I know Amazon prices are set partly by algorithms depending on sales as well as whatever deal the publisher has struck with Bezos and his acolytes, but some of the Kindle prices on high-demand books are frankly disgusting attempts to rip off the hopelessly addicted - or, if you prefer, the faithful fan. Publishers are, on the whole, short-sighted idiots who just don’t get digital; even the vicious fools in the record industry, while punting the dead format of vinyl in pursuit of the vast mark-up an LP offers, will offer you a download code as part of the deal. But seek an offer of a souvenir hardback with a free Kindle edition, and the Neros of print will laugh in your face, and fiddle their launch-lunch budgets as their industry smoulders.

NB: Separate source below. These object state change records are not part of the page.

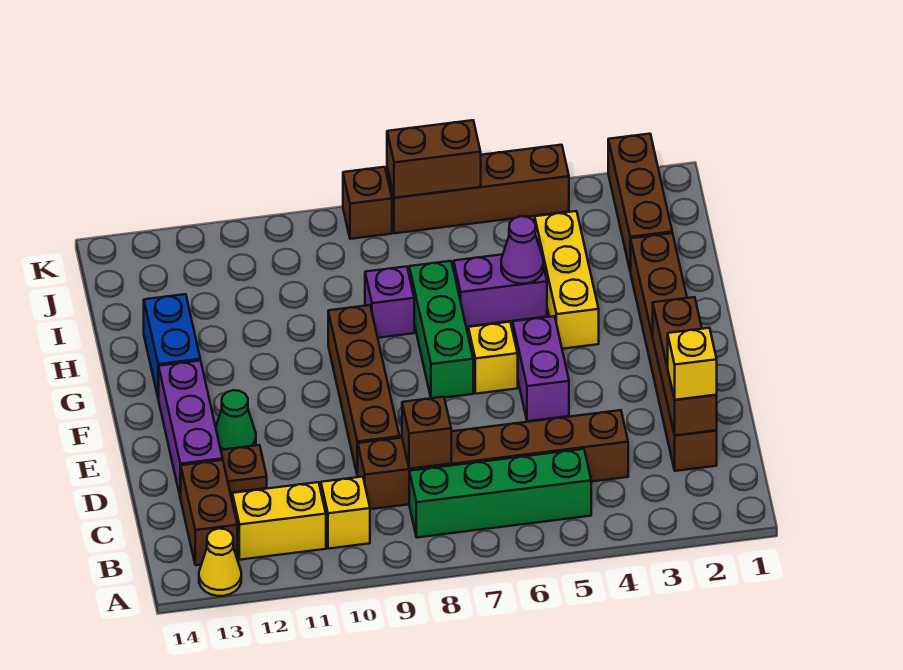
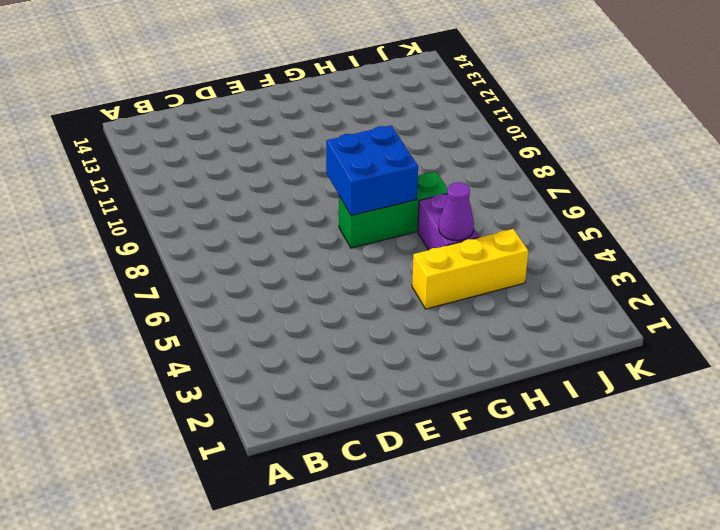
blue brick F7:G8 level 2 -> none
none -> yellow cone A13 level 1
none -> green brick B5:B8 level 1
none -> yellow brick B10 level 1

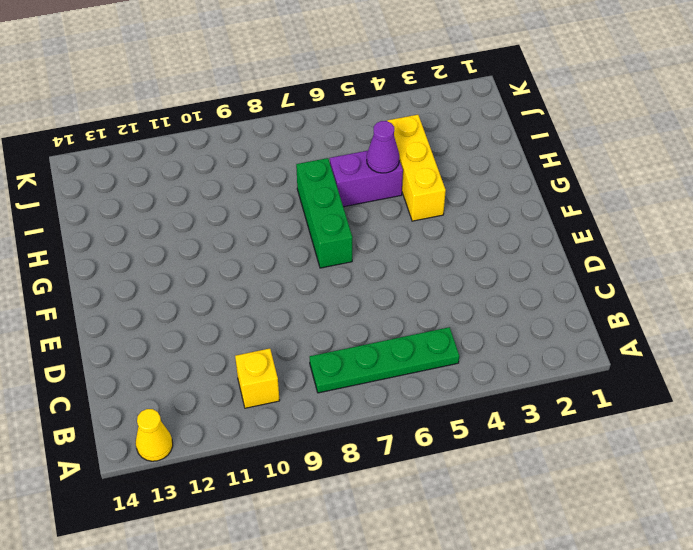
green plate B5:B8 level 1 -> green brick B5:B8 level 1
none -> yellow brick B11:B12 level 1
none -> brown brick B13:C13 level 1
none -> brown brick C2:H2 level 1

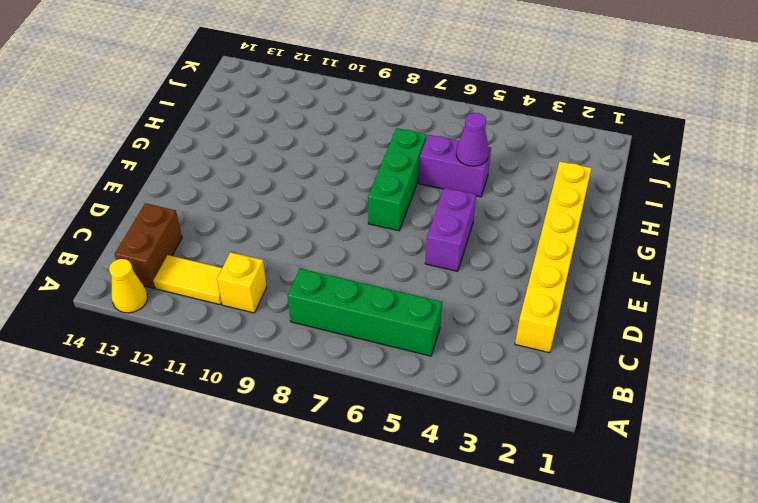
yellow tile B11:B12 level 1 -> yellow brick B11:B12 level 1
yellow brick C2:H2 level 1 -> brown brick C2:H2 level 1
none -> brown brick C4:C9 level 1
none -> brown brick D9:G9 level 1
none -> brown plate D12 level 1

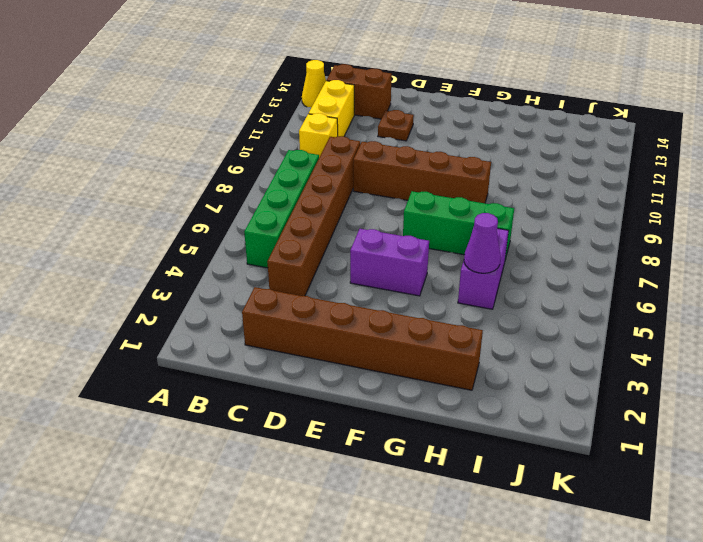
none -> purple brick D13:F13 level 1
none -> green cone E12 level 1
none -> yellow brick F6 level 1

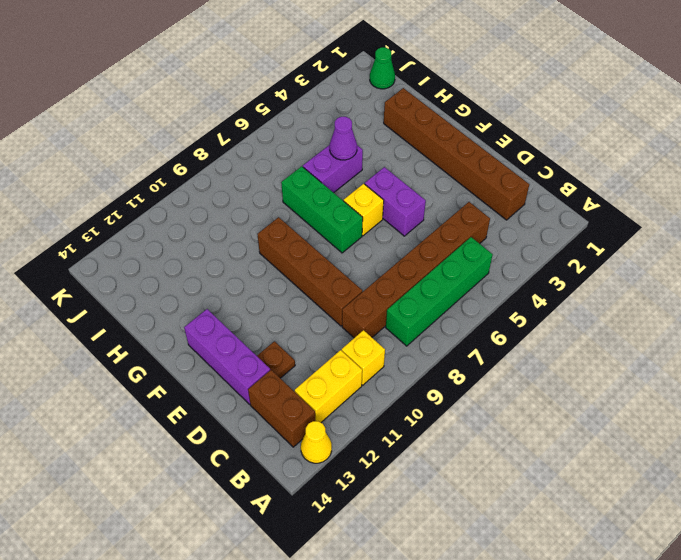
green cone J1 level 1 -> green cone E12 level 1
none -> yellow brick G4:I4 level 1
none -> blue brick G13:H13 level 1
none -> purple brick H8 level 1

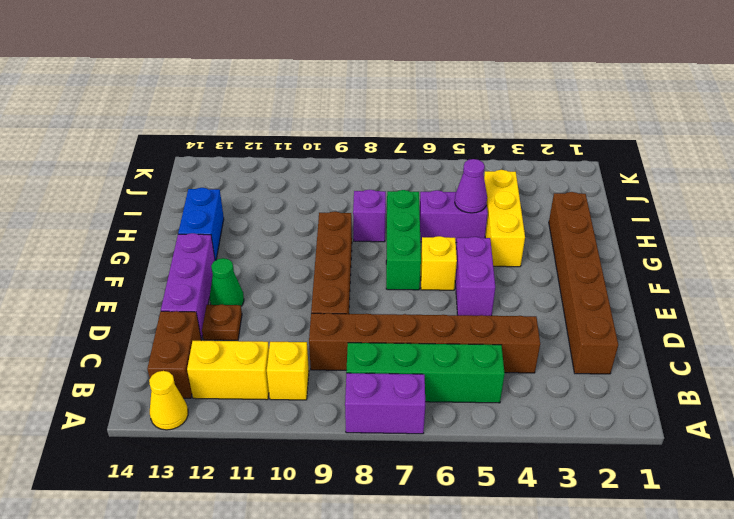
purple brick A7:A8 level 1 -> none
none -> brown brick I2:K2 level 1
none -> brown brick K4:K7 level 1
none -> brown brick K8 level 1

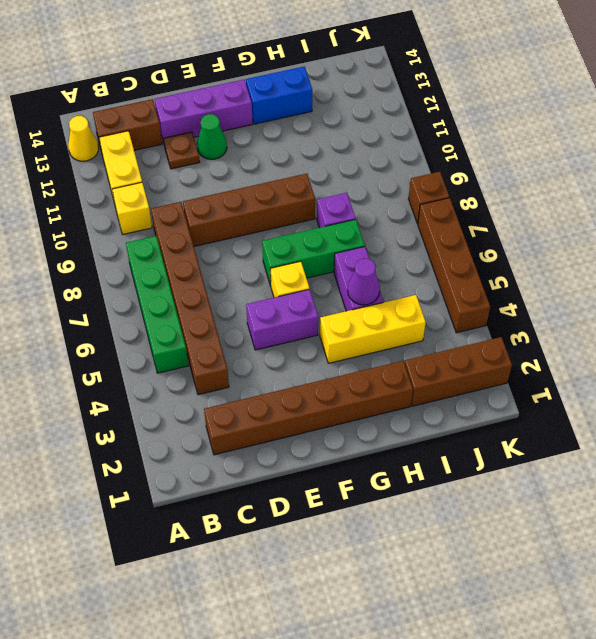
none -> brown brick C2:E2 level 2
none -> brown brick C8 level 2
none -> brown brick K6:K7 level 2

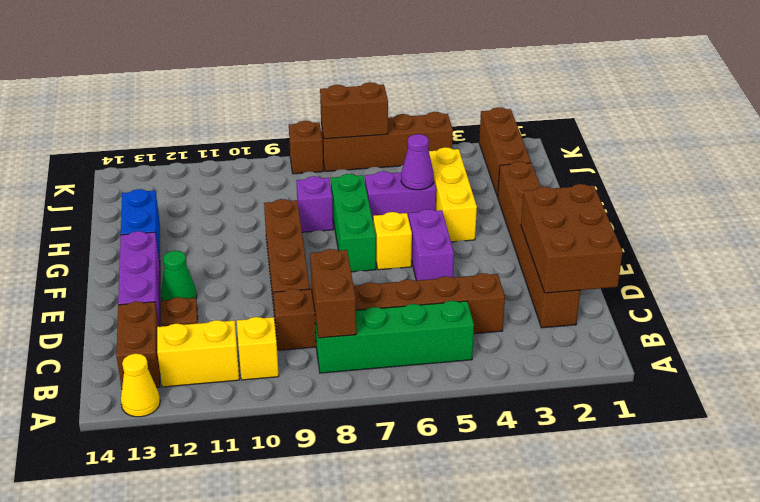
brown brick B8:C8 level 2 -> brown brick C8 level 2
brown brick C1:E2 level 2 -> brown brick C2:E2 level 2
none -> yellow brick C2 level 3

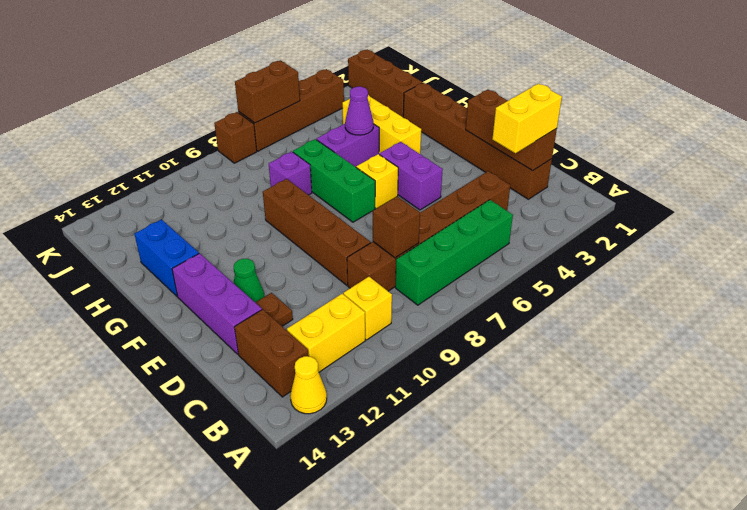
yellow brick C2:C3 level 3 -> yellow brick C2 level 3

Another example. Alan Moore’s amazing (and badly under-edited, not to mention logorrheaic) Jerusalem came to me as a gift in the single-volume hardback edition. That would be 1100 pages of tiny type, 600,000 words. I wanted badly to read it but it was too heavy and it hurt my eyes. Easy, I’d download the Kindle version and beef up the font. How much? £14. FOURTEEN QUID? Nope. A Kindle version as part of the hardback (£17) deal would have saved sprained wrists and damaged eyesight for thousands.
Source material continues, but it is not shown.